The second half of Carl Jung's little collection of essays (only two in this small tome compared to his library of total work) is what the title says it is: Jung's explanation of why we dream and what it is that we see when we do.

There are some incredibly fascinating ideas in this essay, the jist of it is that we dream to give our minds a sense of what is occurring in reality, and this happens with various symbols that humanity has used throughout it's history. Of course, there are the obvious questions: how did we learn these symbols if no one taught us? If dreams are telling our minds something, then our minds are not source of the dreams, what exactly is?

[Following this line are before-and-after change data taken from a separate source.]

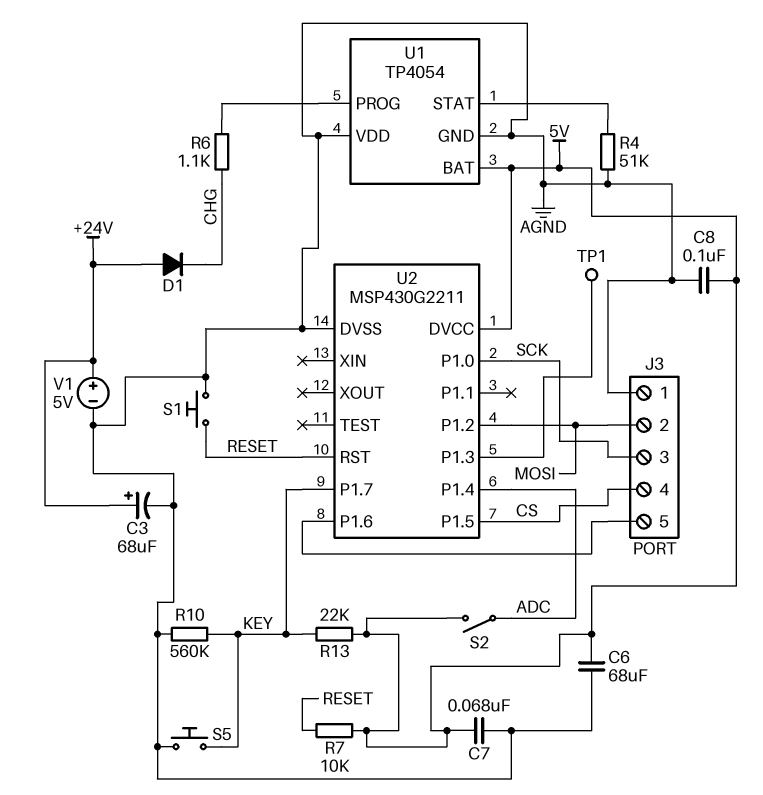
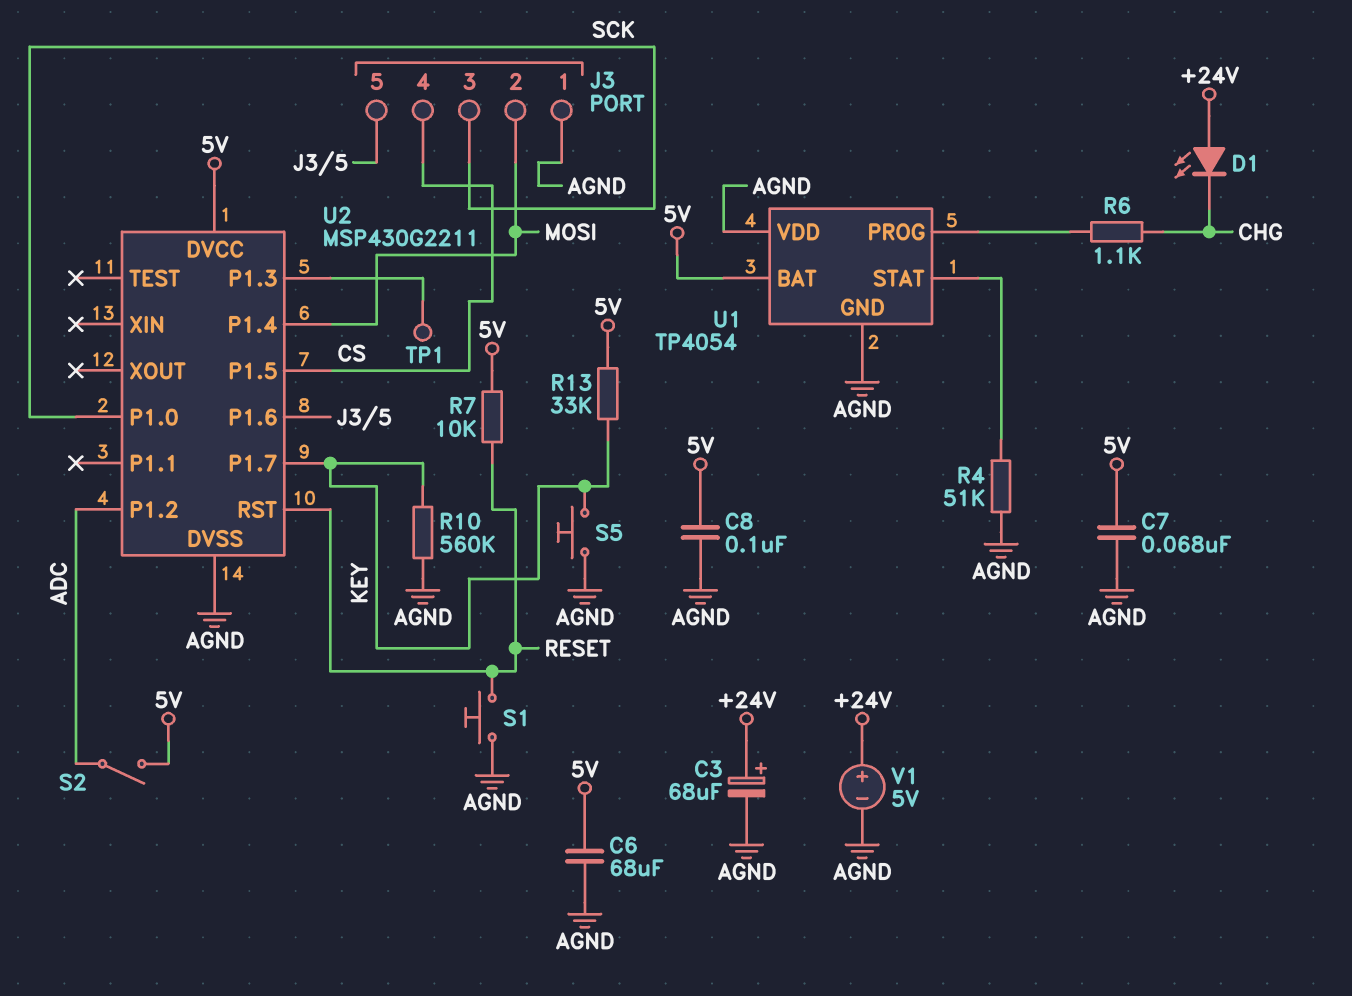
D1: diode (A +24V, K CHG) -> LED (A +24V, K CHG)
R13: 22k (5V, KEY) -> 33k (5V, KEY)
U2 pin P1.2: MOSI -> ADC
U2 pin P1.4: ADC -> MOSI

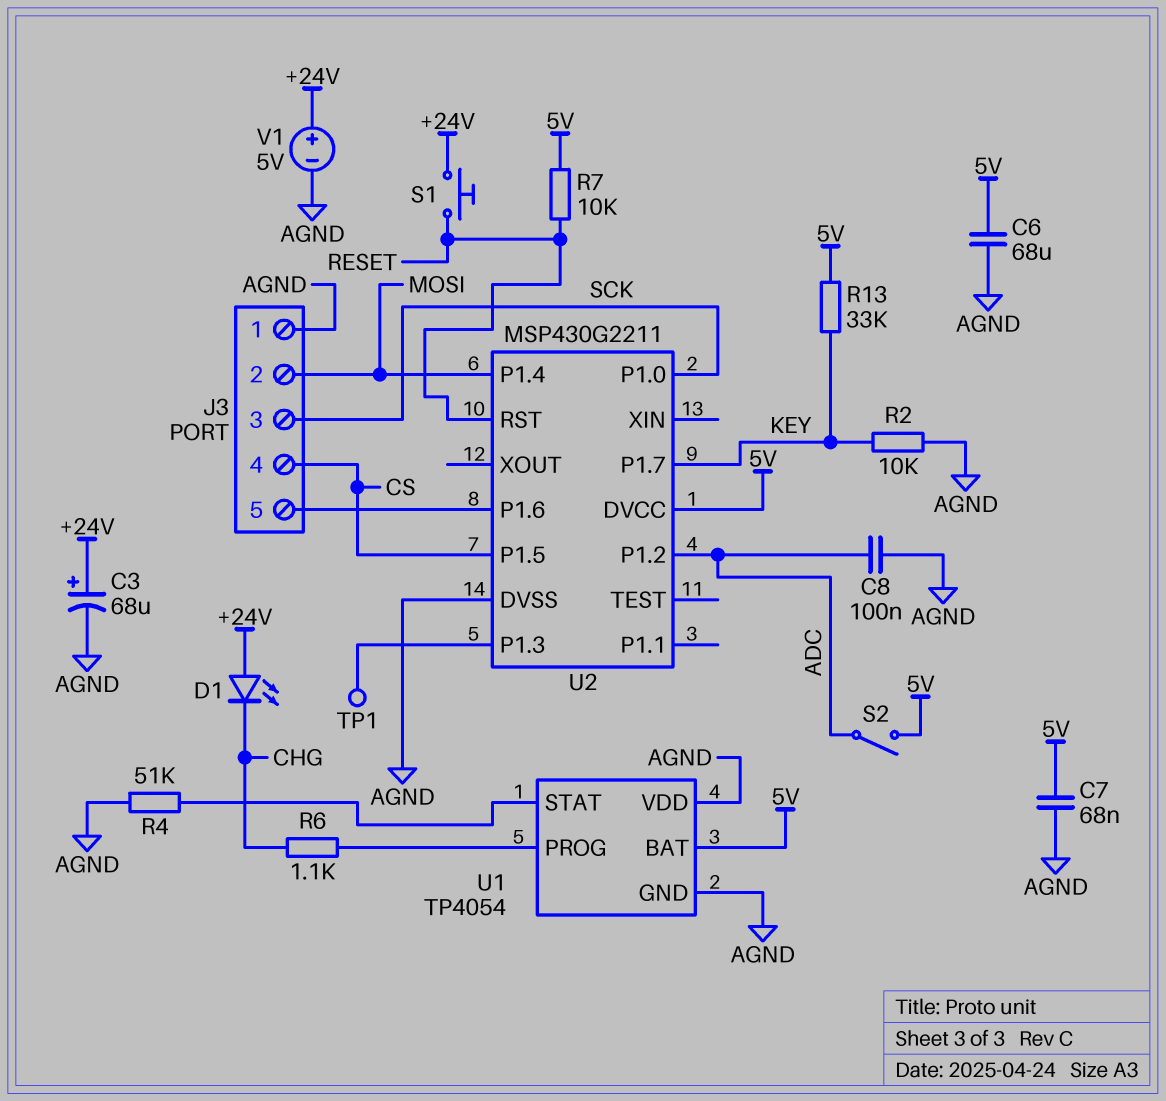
C8: 100nF (5V, AGND) -> 100nF (ADC, AGND)
R2: none -> 10k (AGND, KEY)
R10: 560k (AGND, KEY) -> none
S1: button (AGND, RESET) -> button (+24V, RESET)
S5: button (AGND, KEY) -> none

"Where do dreams come from?" is an interesting question since there really is no answer outside of guessing, and every guess is equal to the other. Saying dreams are the result of random firings of our neurons as a sort of collection of knowledge from the last time we were asleep is equally as silly as saying that dreams come from somewhere outside us. There is really no way to know, and for all we know perhaps the truth is a mix of both reasons somehow we can't really articulate at this stage of our species development.

To shift focus to a slightly less mysterious point, the concept of symbols in our lives is a fascinating topic for the main reason that they're a paradox: symbolism is important to our psyche, however their interpretation is simultaneously objective and subjective. The symbol of a flood objectively means a chaotic cleansing, however whether that's a good or a bad cleansing is up to the individual.

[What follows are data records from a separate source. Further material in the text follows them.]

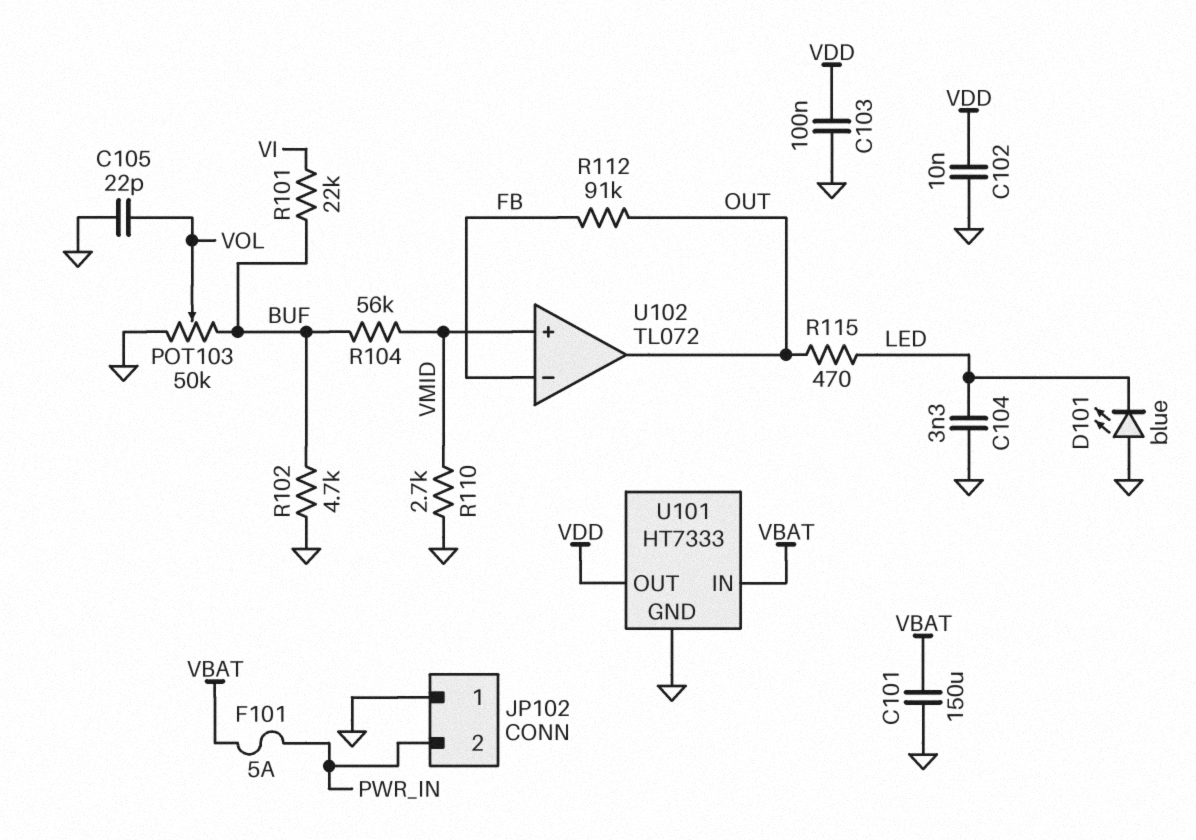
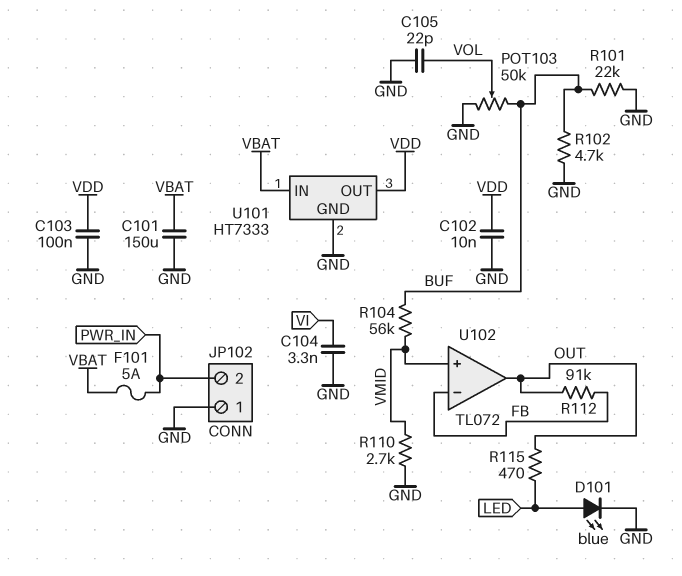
C104: 3.3nF (GND, LED) -> 3.3nF (GND, VI)
D101: LED blue (A GND, K LED) -> LED blue (A LED, K GND)
R101: 22k (BUF, VI) -> 22k (BUF, GND)

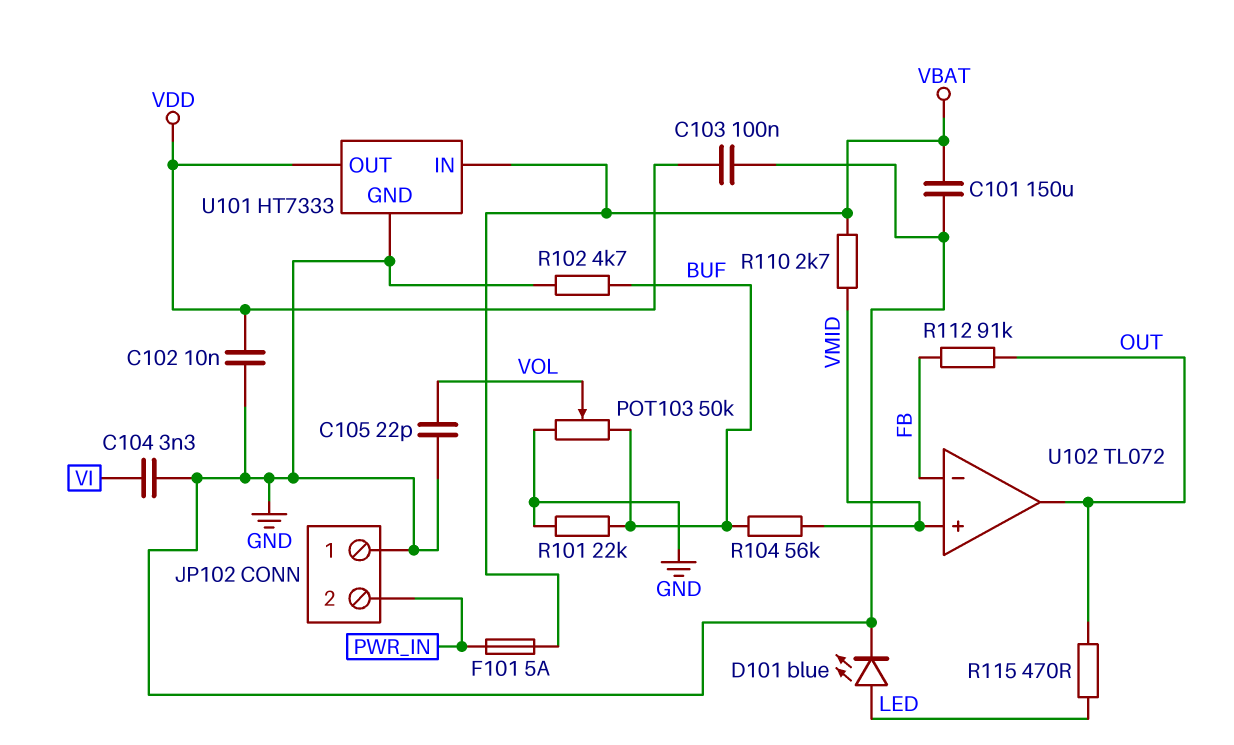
R110: 2.7k (GND, VMID) -> 2.7k (VBAT, VMID)

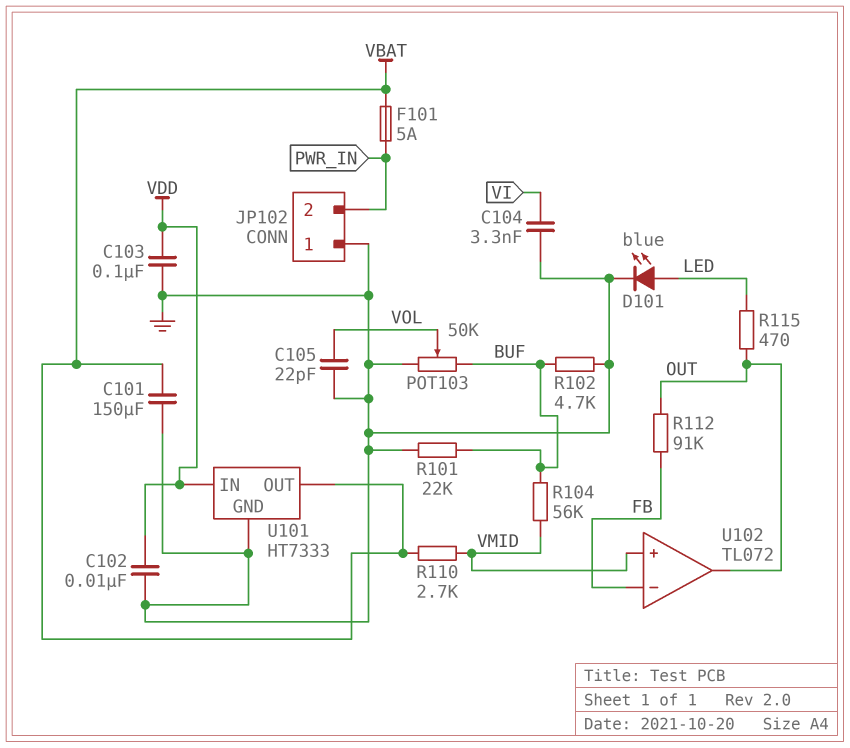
U101 pin IN: VBAT -> VDD
U101 pin OUT: VDD -> VBAT

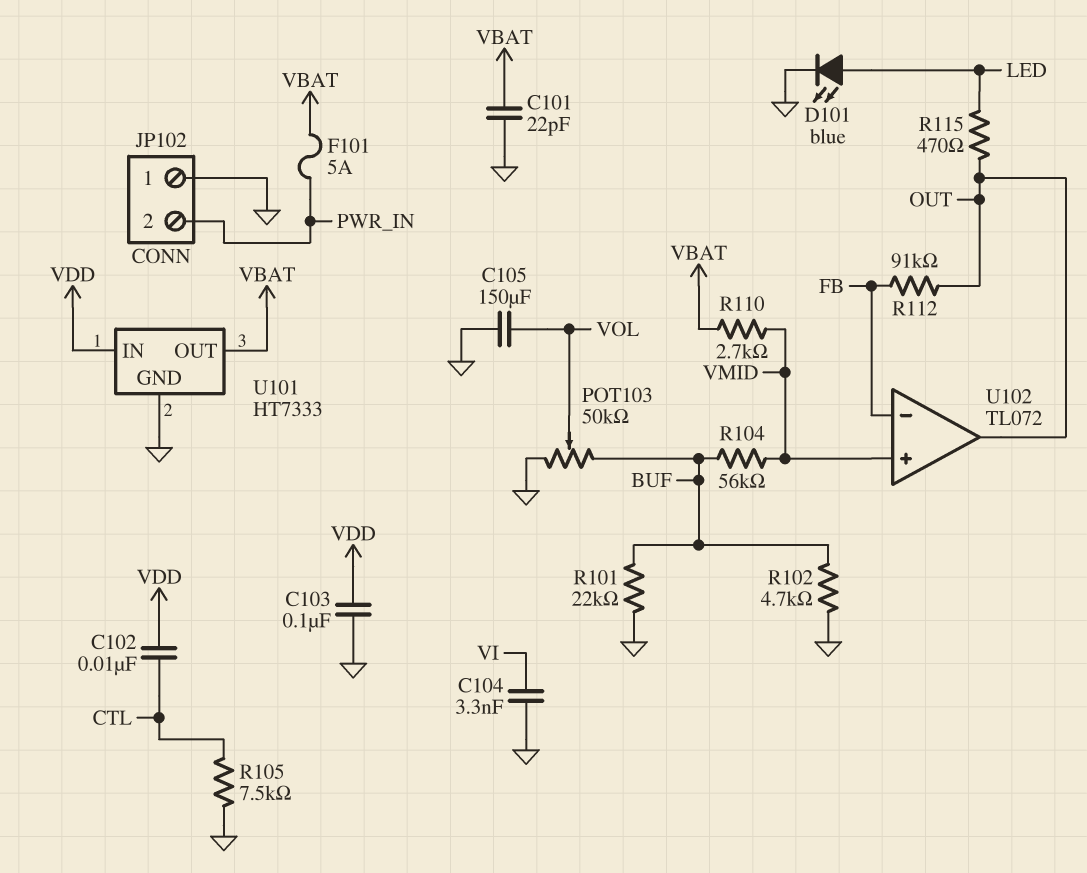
C101: 150uF (GND, VBAT) -> 22pF (GND, VBAT)
C102: 10nF (GND, VDD) -> 10nF (CTL, VDD)
C105: 22pF (GND, VOL) -> 150uF (GND, VOL)
R105: none -> 7.5k (CTL, GND)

I could keep writing on what I think Jung meant, however since no one can exactly ask him to elaborate on this matter, I want to give my own thoughts on the concept of symbolism: it's proof that art and aesthetics are vital to the human experience as well as the simple act of not being miserable.

There are three absolutes in every human's life: birth, an experience of lights and colors and sounds, and then death. You really don't have much say in the first and last of those, but you do have a say in how you interpret that middle part. Are those lights and sounds beautiful? Do they make you feel good? Honestly, that's up to you. We are all looking at the same painting in a grand museum, whether or not it's pleasing to you is really depending how you view it.